Ao subir no púlpito para o encerramento do 14º Fórum de Lisboa, o ministro Gilmar Mendes pediu desculpas ao público pelo desconforto do auditório lotado da Faculdade de Direito e emendou em tom de ironia: “Havia uma previsão que o fórum estaria esvaziado”.
Por trás dessa fala, toda uma engenharia montada justamente para evitar essa impressão.
Em auditório menor do que o da abertura, o encerramento contou com a presença do único ministro do STF que compareceu ao evento, Alexandre de Moraes, que sentou-se ao lado de Michel Temer, ex-presidente responsável por sua indicação à Corte. Na plateia, um time de ministros do Superior Tribunal de Justiça (STJ), do Tribunal Superior Eleitoral (TSE), representantes de países africanos de língua portuguesa e docentes do IDP, faculdade de Gilmar responsável pelo evento.
O recado estava posto: não transparecer esvaziamento, mesmo diante da presença de apenas um ministro do Supremo e da ausência do primeiro escalão do governo.
O “Gilmarpalooza” precisava lidar com grandes obstáculos: a sombra dos escândalos do Banco Master, a briga com a magistratura por conta da decisão do STF que afastou os penduricalhos e a discussão de um código de ética proposto pelo presidente da Corte, Edson Fachin, que, entre os pontos, questiona a participação de magistrados em eventos.
Dessa forma, se antes já havia dúvidas éticas, elas ficaram mais expostas pelos acontecimentos.
Enquanto isso, no Brasil, um congresso com magistrados com a temática de direito e ética promovido pelo atual presidente do STJ, Herman Benjamin, com participação de Fachin e Cármen Lúcia. Nos bastidores, a leitura foi de que o evento não só concorreu, como parecia uma afronta ao “Gilmarpalooza”.
Gilmar agiu. Em um primeiro momento, entrevistas foram agendadas com o ministro nos mais diversos veículos de comunicação brasileiros e portugueses. No entanto, as manchetes não focaram no fórum, mas nas declarações ligando o Master à Faria Lima e a briga com Romeu Zema.
Outras estratégias simultâneas foram traçadas. Uma delas o prestígio do próprio decano.
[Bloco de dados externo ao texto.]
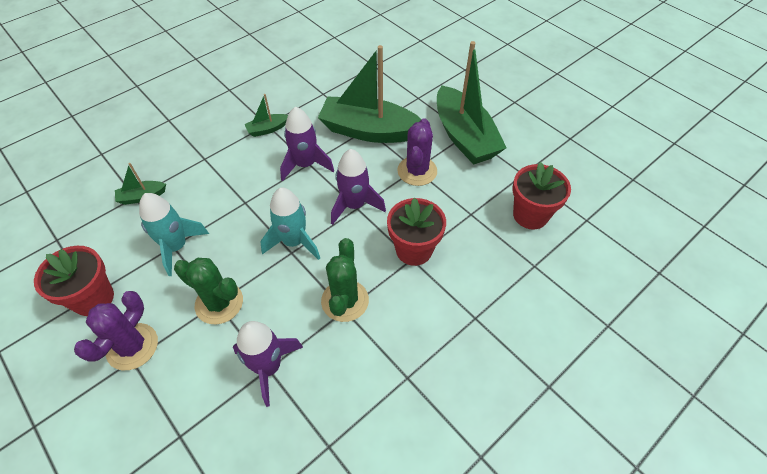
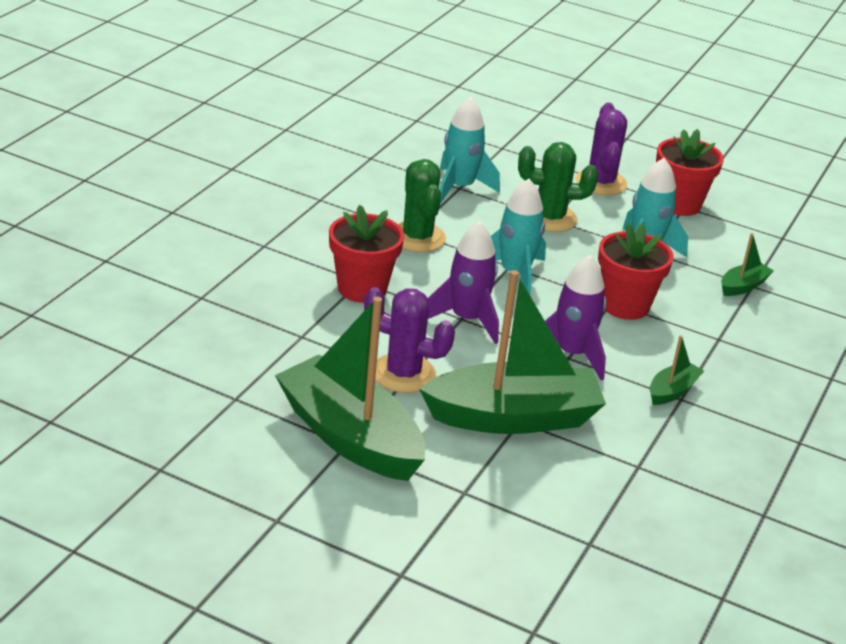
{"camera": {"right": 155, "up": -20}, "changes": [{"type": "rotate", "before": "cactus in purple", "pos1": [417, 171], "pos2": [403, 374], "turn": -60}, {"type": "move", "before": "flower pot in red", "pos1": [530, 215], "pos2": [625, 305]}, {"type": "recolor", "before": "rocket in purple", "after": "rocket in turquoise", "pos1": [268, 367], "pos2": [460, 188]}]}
Por isso, foi importante a confirmação da presença de nomes do cenário nacional e históricos aliados de Gilmar, como o procurador-geral da República, Paulo Gonet; o futuro presidente do STJ, Luís Felipe Salomão; e Moraes.
Ao mesmo tempo, a ampliação do escopo do fórum, cada vez menos jurídico e com maior variedade de temas, permitiu a presença de nomes internacionais de peso, como o Nobel de Economia Joel Mokyr.
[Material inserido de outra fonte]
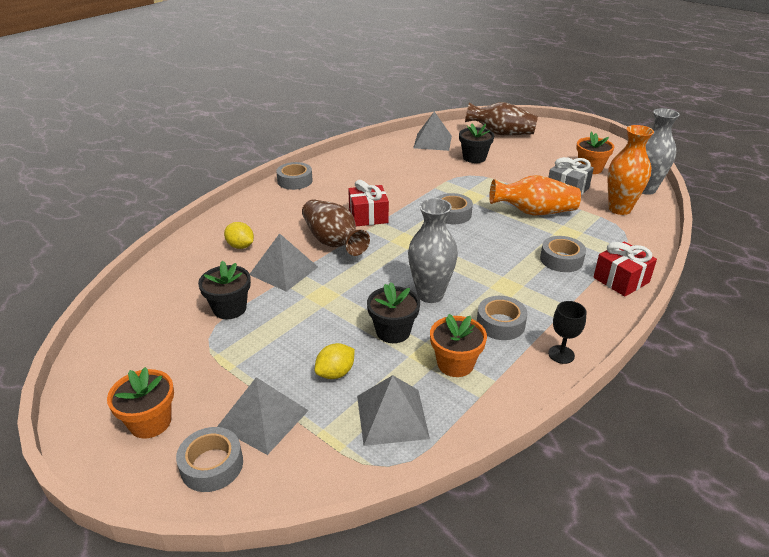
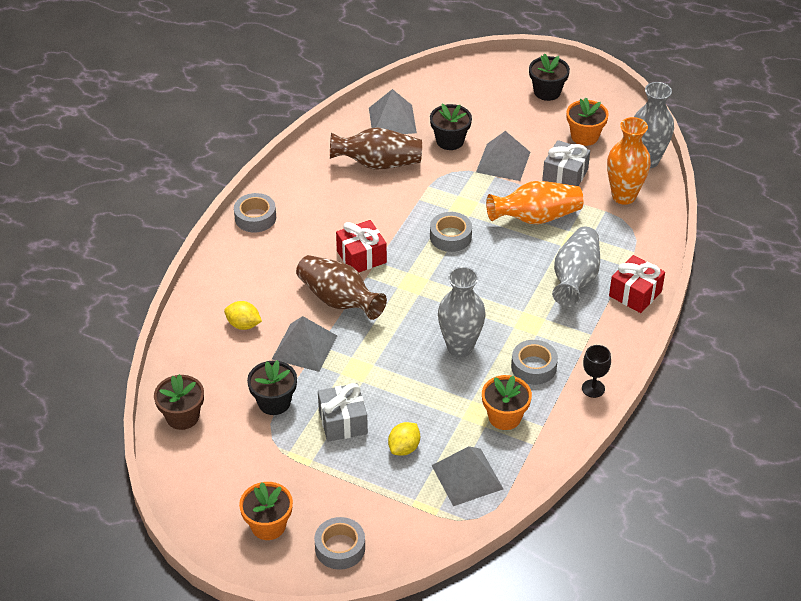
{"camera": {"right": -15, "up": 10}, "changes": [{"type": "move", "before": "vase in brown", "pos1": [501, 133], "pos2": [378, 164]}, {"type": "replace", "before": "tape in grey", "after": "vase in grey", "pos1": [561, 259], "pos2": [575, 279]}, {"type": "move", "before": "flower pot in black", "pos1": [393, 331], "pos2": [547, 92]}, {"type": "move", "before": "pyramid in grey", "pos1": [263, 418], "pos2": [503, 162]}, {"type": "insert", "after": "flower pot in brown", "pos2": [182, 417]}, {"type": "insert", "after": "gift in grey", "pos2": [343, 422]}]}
Outra estratégia foi focar em garantir autoridades brasileiras com poder decisório em temas relacionados à tecnologia e soberania – nomes como o deputado Aguinaldo Ribeiro (PP-PB), relator do projeto de IA na Câmara, e o próprio presidente da Casa, Hugo Motta (Republicanos-PB), indicavam o prestígio do evento.
Ao fim, o “Gilmarpalooza” sobreviveu. Não só ele, mas também os eventos paralelos promovidos por entidades e empresas que aproveitam da audiência de autoridades reunidas em Lisboa.